One way to maintain good health and weight is through physical activity. However, patients with chronic kidney disease (CKD) often expect that they can do only limited movement because of their condition. If you are not currently working out, but are physically capable, you may be able to start an exercise for CKD workout program.
As always, consult with your doctor before starting out or continuing any exercise routine that you’ve been doing prior to being diagnosed with CKD. This article will discuss the importance of physical activity and what exercises you can do as CKD patients.
How can exercise help in your CKD?
Just like any healthy average individual, physical activity can also help improve CKD patients' health conditions. Nephrologists of the medical community believe that CKD patients should engage in regular exercise to improve overall health. Regular exercise can improve blood circulation, strengthen muscles, joints, bones, and improve balance and coordination as we age. Furthermore, it can help reduce the risk of developing hypertension, heart problems, diabetes, obesity, dementia, premature death from a sedentary lifestyle.
In a study conducted in 2019, exercise therapy for non-CKD patients is being studied as a potential strategy to improve kidney function and the ability of the kidney to filter wastes. It is also being seen as a low-cost and convenient strategy for non-dialysis CKD patients.
How can you stay safe while exercising?
You need to check in with your doctor first before starting any exercise program. Your healthcare provider will recommend a routine that is suitable for your condition.
When starting out a workout program, you will need to look into these three things:
1) Frequency & Length of your exercise
In a journal published by the National Kidney Foundation, it is suggested that you should start slow and work up your pace until you are comfortable. For example, CKD patients may begin three times a week on non-consecutive days with 30-45 minutes a day of exercise. Then slowly increase the frequency to five times a week, 30 minutes a day.
2) Type of Exercise
When we talk about exercise, some may think that you can only do it in the gym, but your home can be the perfect spot for exercise routines. According to the National Kidney Foundation, structured activities like aerobic, strengthening, and flexibility activities can be done by individuals with CKD. You can do all of these three inside the comfort of your own home. Let's discuss them one by one.
- Flexibility Exercises for CKD
First, we have flexibility workouts that involve the ability of your joint to maintain the movement needed to perform physical activity. Flexibility workouts can help lessen your risk of injury in performing exercises, and examples are basic stretching, yoga, and Tai Chi.
Here is a sample warm-up for your shoulders and legs.
- Step 1: While standing or sitting, move the top of your right shoulder forward in a circular motion for 15 to 30 seconds.
- Step 2: Repeat with your left shoulder.
- Step 1: Lay on your back and bend your right leg and keep your left leg straight.

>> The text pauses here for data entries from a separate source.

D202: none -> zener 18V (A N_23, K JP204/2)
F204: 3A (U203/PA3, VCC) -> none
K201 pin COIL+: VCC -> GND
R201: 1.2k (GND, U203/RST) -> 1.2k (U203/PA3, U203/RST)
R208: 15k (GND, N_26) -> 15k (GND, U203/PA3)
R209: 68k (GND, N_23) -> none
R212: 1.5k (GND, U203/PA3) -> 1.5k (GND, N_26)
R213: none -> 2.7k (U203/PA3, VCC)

- Step 2: Place both of your hands behind your right leg, then pull your thigh toward your chest. Hold this position for 15 to 30 seconds.
- Step 3: Repeat with your left leg.
- Aerobic Exercises for CKD
Aerobic exercises include activities that require the use of large amounts of oxygen. Some examples include walking, jogging, stair climbing, swimming, gardening, dancing, and bicycling.

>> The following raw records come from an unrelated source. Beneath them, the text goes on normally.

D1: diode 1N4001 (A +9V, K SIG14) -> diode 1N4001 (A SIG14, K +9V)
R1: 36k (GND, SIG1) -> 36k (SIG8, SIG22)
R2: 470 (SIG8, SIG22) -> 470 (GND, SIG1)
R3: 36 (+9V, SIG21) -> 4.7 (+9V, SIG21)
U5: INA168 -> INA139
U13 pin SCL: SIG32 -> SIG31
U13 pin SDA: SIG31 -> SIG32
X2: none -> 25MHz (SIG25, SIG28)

Here is a sample walking program that you can do:
- Step 1: Begin by walking slowly but steadily for 10 minutes 5 days a week.
- Step 2: Once comfortable walking 10 minutes daily, then increase to 20 minutes every other day at a brisk pace.
- Step 3: For one month, increase your time to 30 minutes every other day.
- Step 4: Then, after one month, you may try walking for 30 minutes 5 times a week. At this point, you may already be comfortable having long walks, and continuation of this may help improve your health.
- Strength Exercises for CKD
On the other hand, strengthening exercises involves the use of muscles to perform activities. Examples are lifting weights by using dumbbells or kettlebells, resistance bands, and medicine balls. Pilates is another form of strengthening exercise.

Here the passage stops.